Almost he made it. Almost.

A few of the youths, not yet proven men, had been tracking him. At first it had been almost a game, but as the days lengthened, most of them fell away, returned to the slopes and valleys nearer the clan, preferring easier, less chancy and far less sacred sport. They would show themselves men in more ordinary ways. But the ones that remained burned with a rash anger, a fierce resentment at his seemingly charmed life; that he lived when their own fathers had not, for whatever reason. Their hunt had made it impossible to finish any of his arrows, to stop long enough to snare a bird or rabbit. They had chased him until he stumbled and fell over a steep slope to land hard on his right side, gasping for breath, chest on fire. It was a familiar injury, one he had survived before, but there was no time to rest or be easy while this one healed. Instead he shifted his pack and pushed on. He'd been lucky not to lose any of his gear. They harried him over the mountains, sending arrows and rocks his way whenever they were close enough. One of the shafts even found its mark, but he did not let it stop him.

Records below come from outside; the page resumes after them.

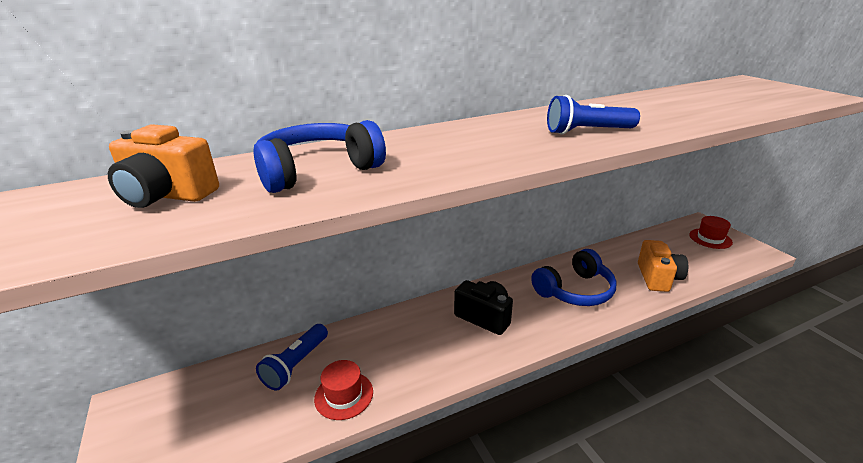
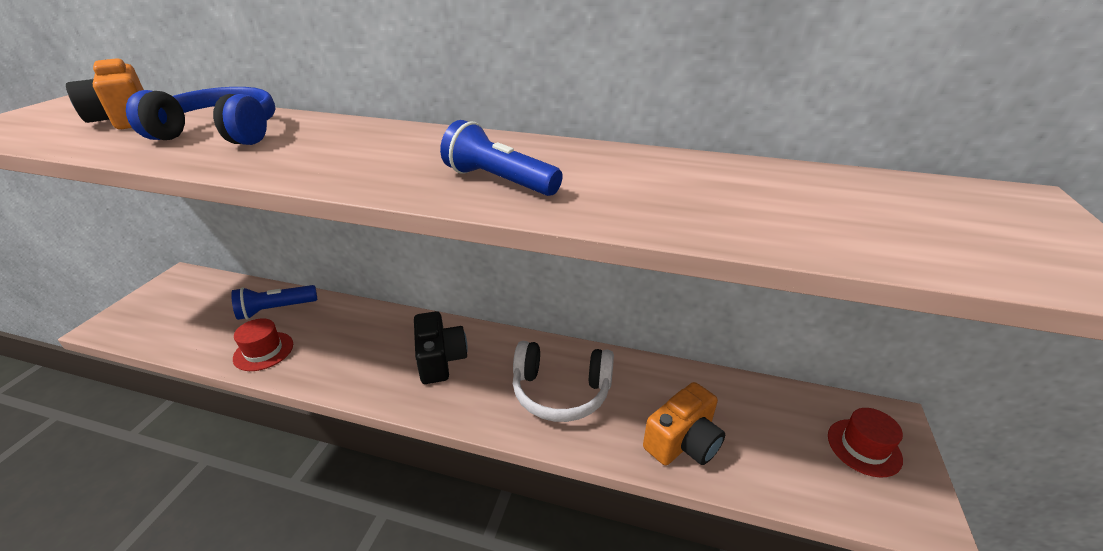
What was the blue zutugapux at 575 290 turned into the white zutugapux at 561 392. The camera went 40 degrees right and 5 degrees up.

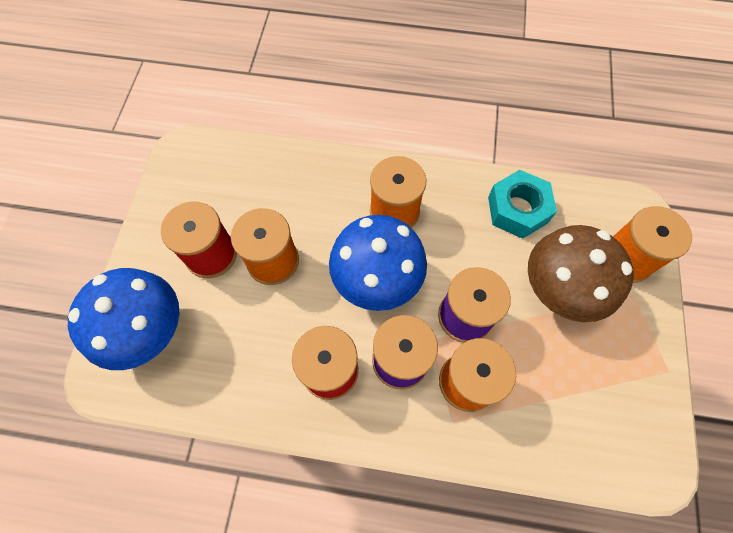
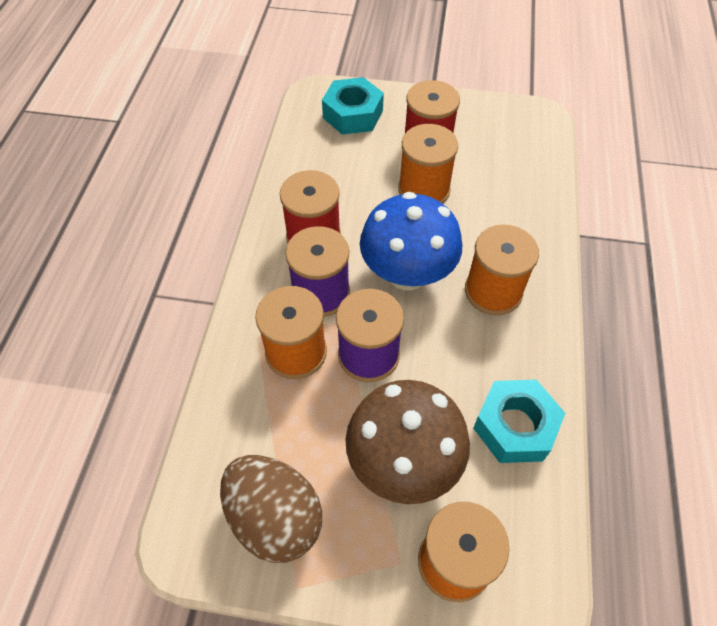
The second view gained the brown zeboga at 275 518. Where the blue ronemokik stood at 149 331, the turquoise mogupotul came to stand at 353 114. The camera went 90 degrees right and 10 degrees down.

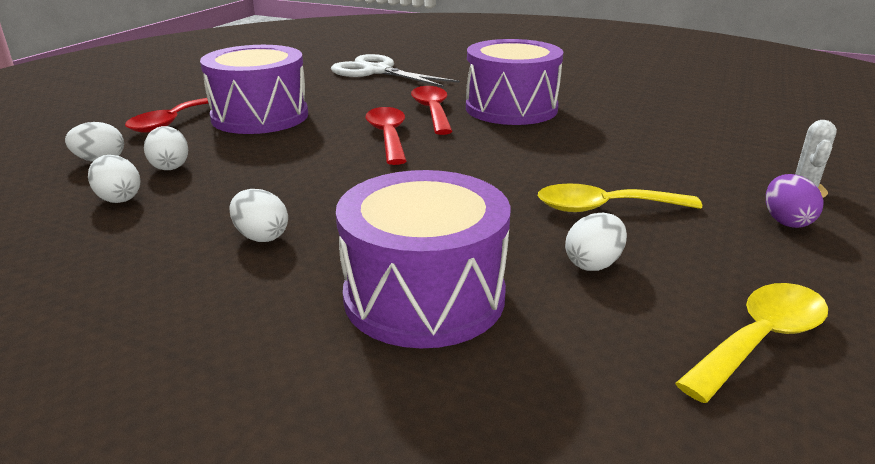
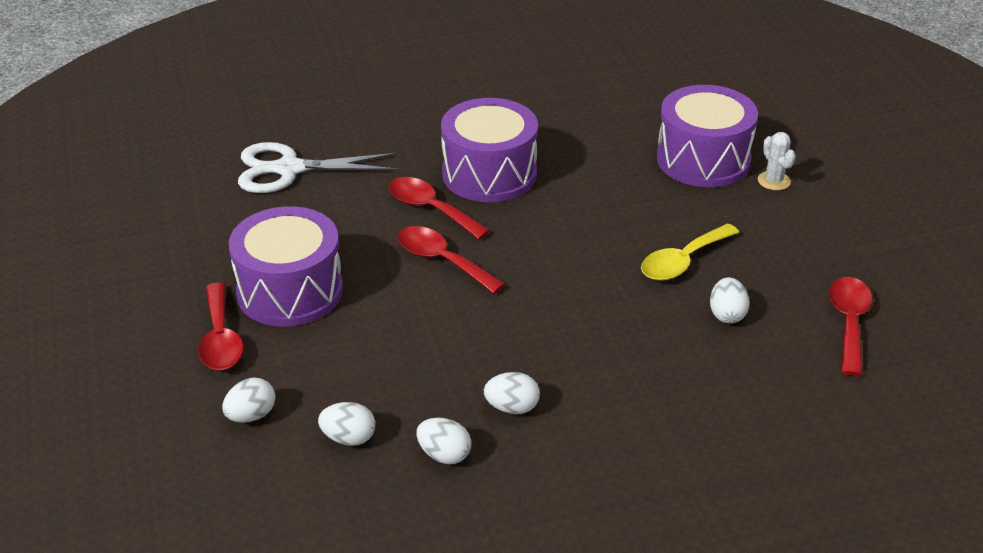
The second view lost the purple zeboga at 786 221. The white zeboga ended up elsewhere, having gone from 170 166 to 444 455. The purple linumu ended up elsewhere, having gone from 424 296 to 703 160. What was the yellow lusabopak at 760 339 turned into the red lusabopak at 849 322. The camera went 40 degrees left and 10 degrees up.

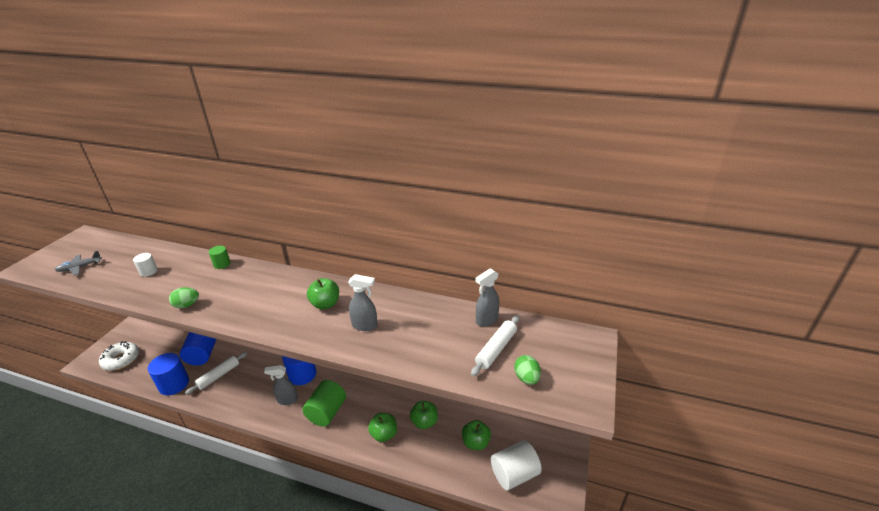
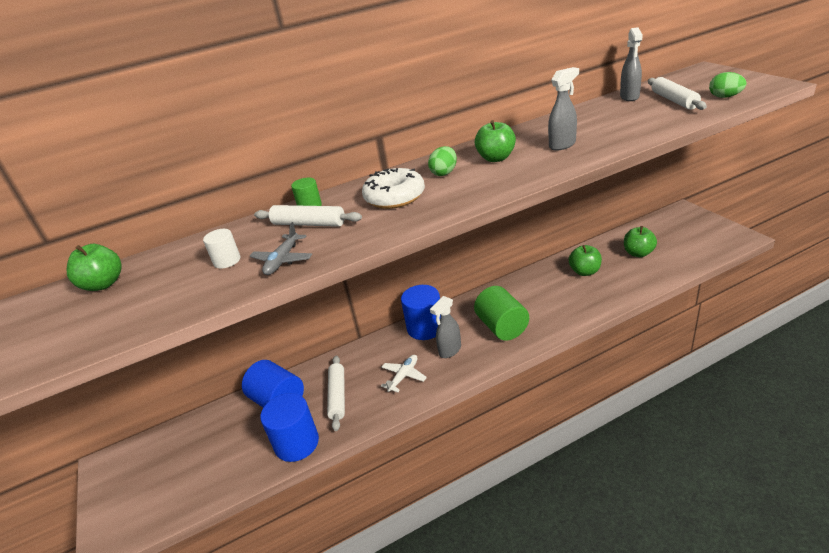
The second view lost the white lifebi at 514 474. The second view gained the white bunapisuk at 309 224. The second view gained the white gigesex at 404 376. The grey gigesex ended up elsewhere, having gone from 79 267 to 282 260. The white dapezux ended up elsewhere, having gone from 121 360 to 394 197. The green zeboga ended up elsewhere, having gone from 187 305 to 444 173. The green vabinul ended up elsewhere, having gone from 384 434 to 103 284. The camera went 40 degrees left and 0 degrees up.

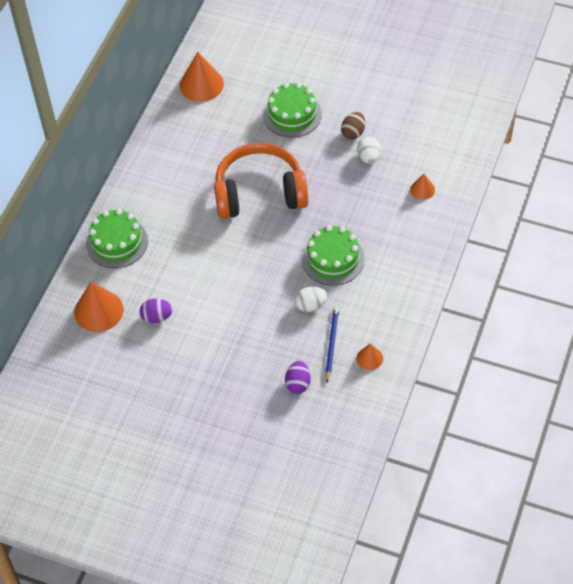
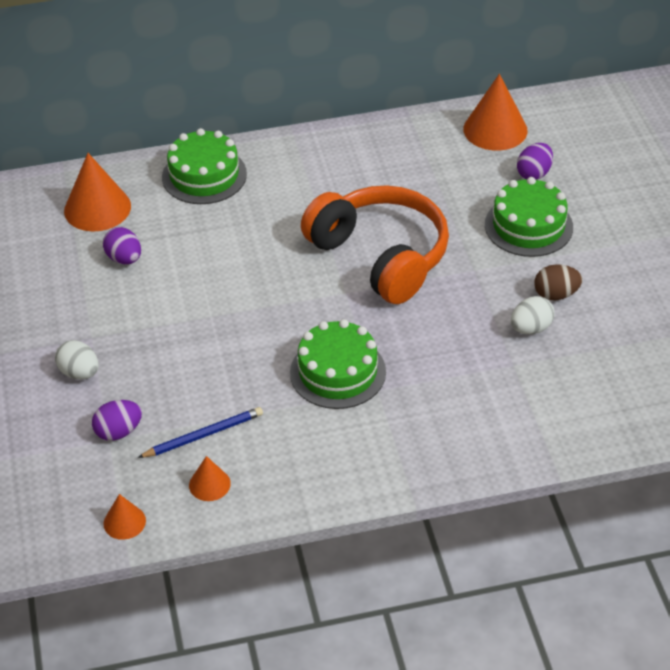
The second view gained the purple zeboga at 534 173. The white zeboga ended up elsewhere, having gone from 311 305 to 79 373. The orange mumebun ended up elsewhere, having gone from 422 189 to 124 522. The camera went 55 degrees right and 10 degrees down.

The spire of rock that marked the ridge was in sight when they tried to ambush him, but the fickle weather turned on them as he passed it. A fierce, icy gust whirled away their arrows, sent the angry young men back down the path without knowing if any had flown true. They scattered like their hoarwithy shafts, their vengeful quest failed, their hands empty of axe or anything else they had sought to take from him, not daring to pass the pillar-stone. But the gods had won as well. The last angry, chance-flung rock had found its mark, striking the back of his skull, hard and definitely. He reeled as the wind pushed him down the slope, stumbling into a shallow declivity, a miniature valley in the rock, breath stolen from his lungs. The quiver dropped from his hands. Overhead, the clouds gathered black and heavy with snow.

A summer storm this high in the mountains would not be kind to a traveler. The narrow shelf of stone that had stopped his fall was under an angle of sheer rock that had its back to the wind. He tried to shake off the dizziness. It would have to serve for shelter. Carefully, he propped the bow-stave against the ledge, set the pack down, feeling the sharp twinge of damaged ribs, the deep ache where the arrow of the previous day had pierced his shoulder. If he could light a fire. If the storm passed quickly. If.

He forced himself up, over to the spindly bush clinging to a rock a few steps away from the shelf. The twigs would burn, if he could gather them before the snow began. His knee complained as he knelt, and he pushed away the irrelevant thought that it was time to have Swift-Hand make a new skin-mark to draw away the bone-ache. He would not see Swift-Hand again. The gently sloped slab was strangely comfortable. He would rest. Only a moment. On his side, legs straight, his bones were almost quiet. The strengthening breeze stirred his hair. He had not noticed when his hat fell off.

He would not make it over the pass. His head rang and vision swam, going dark and sparkling at the edges. The gods would have their full sacrifice. The last thing he knew was the soft, cold touch of snow, falling white and relentless before his dimming eyes, a shroud to cover him.

He still wanted to live.

Nameless, he floated in the void, a faint and flickering spark, and dreamed.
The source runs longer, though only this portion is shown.